Intake - taking the pain out of data access
by Martin Durant
Intake is a simple library providing one interface for cataloging, finding, describing and reading any data locally, in the cloud, or on an Intake server. Intake separates the definition of data sources from their analysis, so that Data Engineers and Data Scientists can get on with their jobs.
Defining and loading data-sets costs time and effort. The data scientist needs to know what data are available,
and the characteristics of each data-set, before going to the effort of loading and beginning to analyze a
specific data-set. Furthermore, they might need to learn the API of some Python package specific to the target format.
The code to do such data loading often makes up the first block of every notebook or script, propagated by copy&paste.
Intake has been designed as a simple layer over other Python libraries to provide\:
- a consistent API, so that you can investigate and load all of your data with the same commands, without knowing the details of the backend library
- a simple cataloging system using YAML syntax, enabling, for every data-set\:
- a description of which plugin is to load it
- arguments to pass
- arbitrary metadata to associate with the data
- transparent access to remote catalogs and data, for most formats
- a minimalist plugin system, so that new loaders, remote containers, and many other components can be contributed to Intake with a minimum of fuss.
For a simple design and relatively small code-base, there are lots of features. We will demonstrate the main ones and show
typical work-flows from two points of view\:
- the end user (e.g., Data Scientist), who will be provided with an easy-to-use method for browsing data catalogs,
getting basic descriptions of each entry. For each data-set, detailed metadata and data structure descriptions and
quick-look plotting are available as one-liners, allowing for quick decisions on which data are appropriate for a
given problem, and then Intake gets out of the way. The user need never know the details of the storage format of the data.
- the catalog designer (e.g., Data Engineer), who wants to get on with deciding where data should be stored,
in which format, and which package is best suited to load each data-set, so long as the data scientist, above,
gets the data-frame (or other artefact) they need. Catalogs also provide a natural place to describe each data-set,
with text and arbitrary metadata. Finally, catalogs can also encode user parameters, giving either natural choices
to the end user (e.g., to filter a data set, or choose between version A and B), or for getting information required
for data access from the user’s environment.

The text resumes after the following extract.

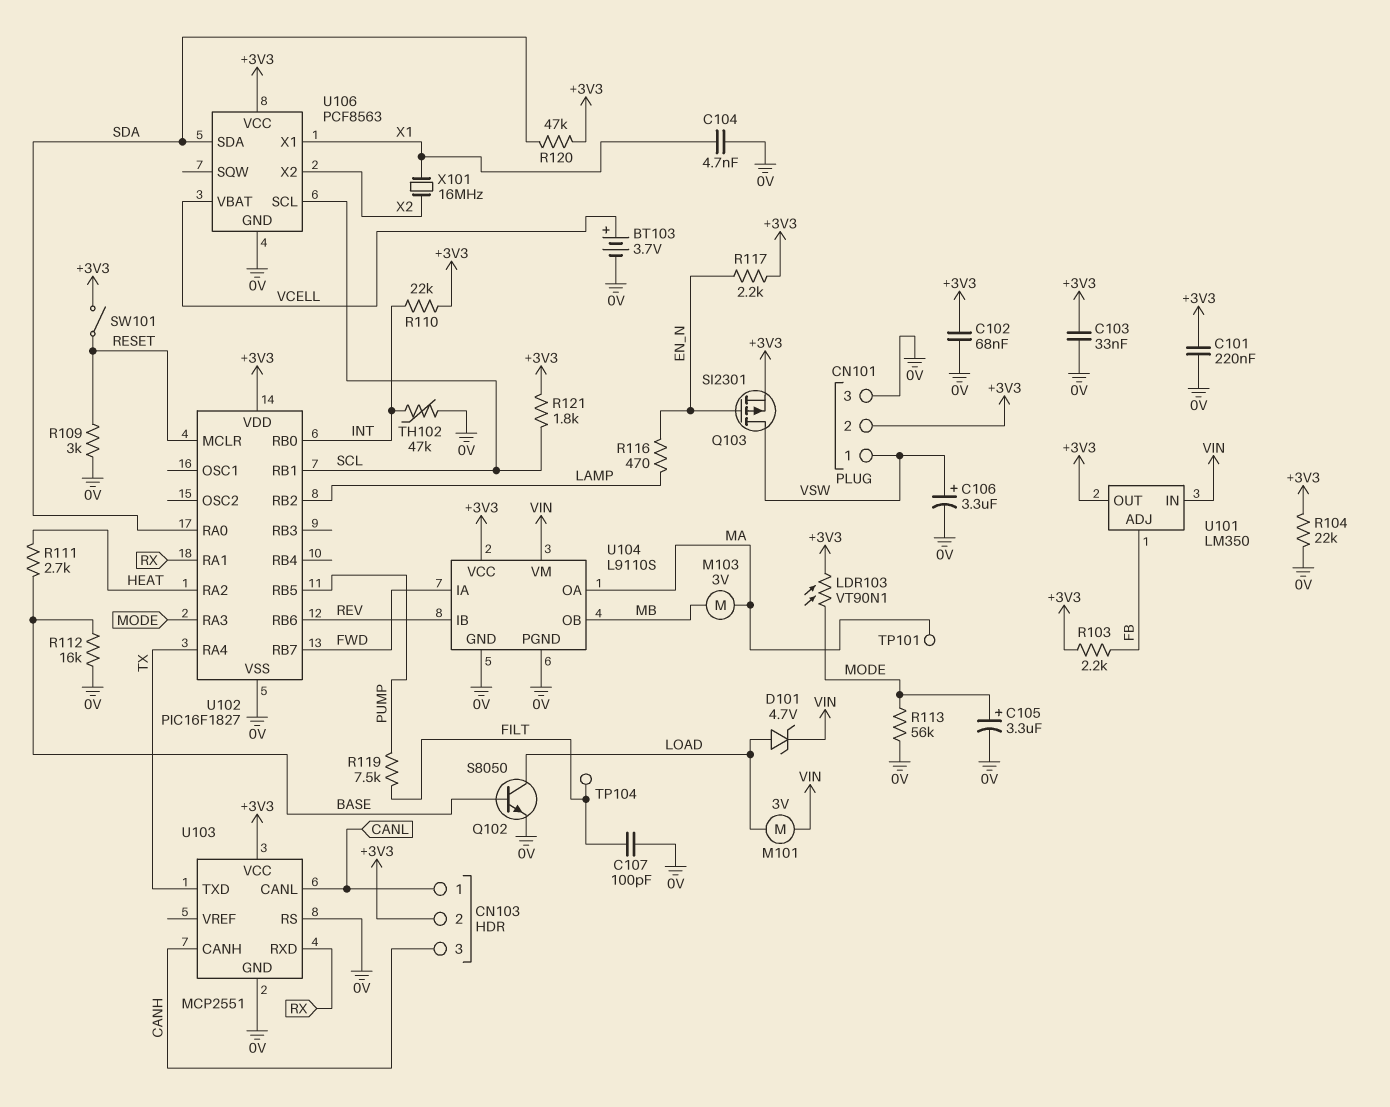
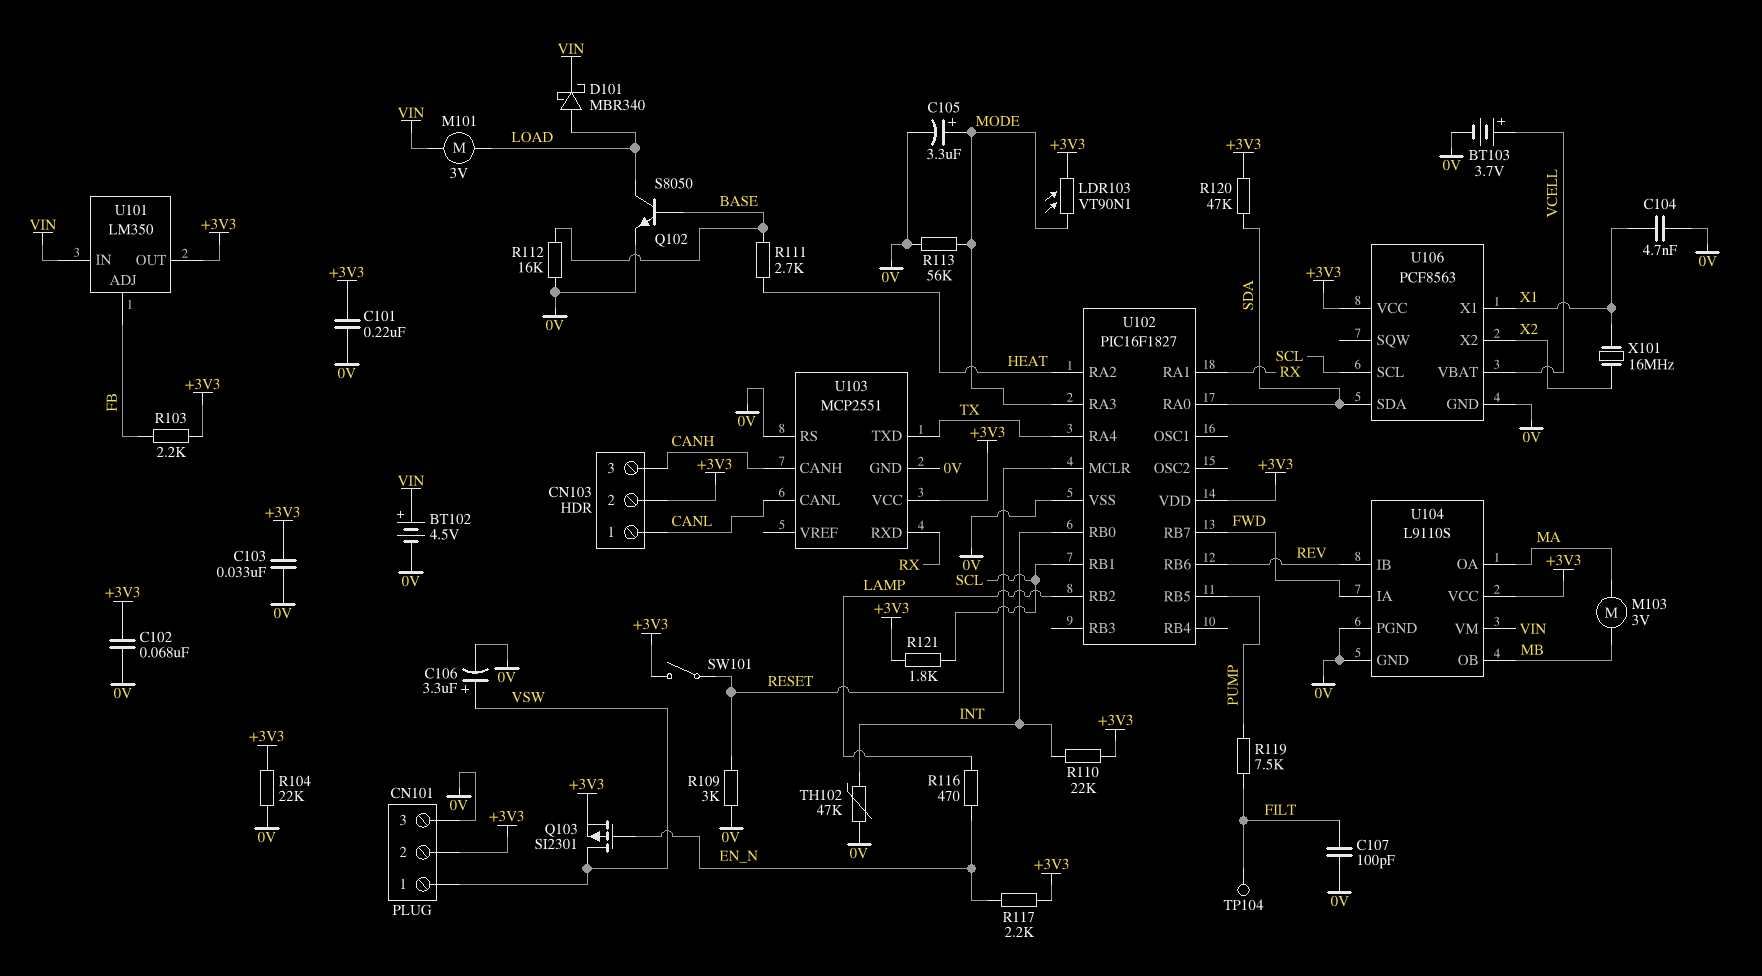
BT102: none -> 4.5V (plus VIN, minus 0V)
D101: zener 4.7V (A LOAD, K VIN) -> schottky MBR340 (A LOAD, K VIN)
TP101: test point (MA) -> none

Thus, Intake provides a very simple yet useful division between the users of data, and the maintainers of data source catalogs. Intake has approachable code and is extensible in many places, and so hopefully can progress to become an all-inclusive data ecosystem for numerical Python.
About the Author
Software engineer in the open-source department of Anaconda, Inc. I was trained as an astrophysicist,
and learned my coding while analysing data from various telescopes. I later worked in cancer imaging research,
before turning into an official data scientist. I have worked for Anaconda for three years,
in diverse roles such as training, packaging, consulting, product and open-source.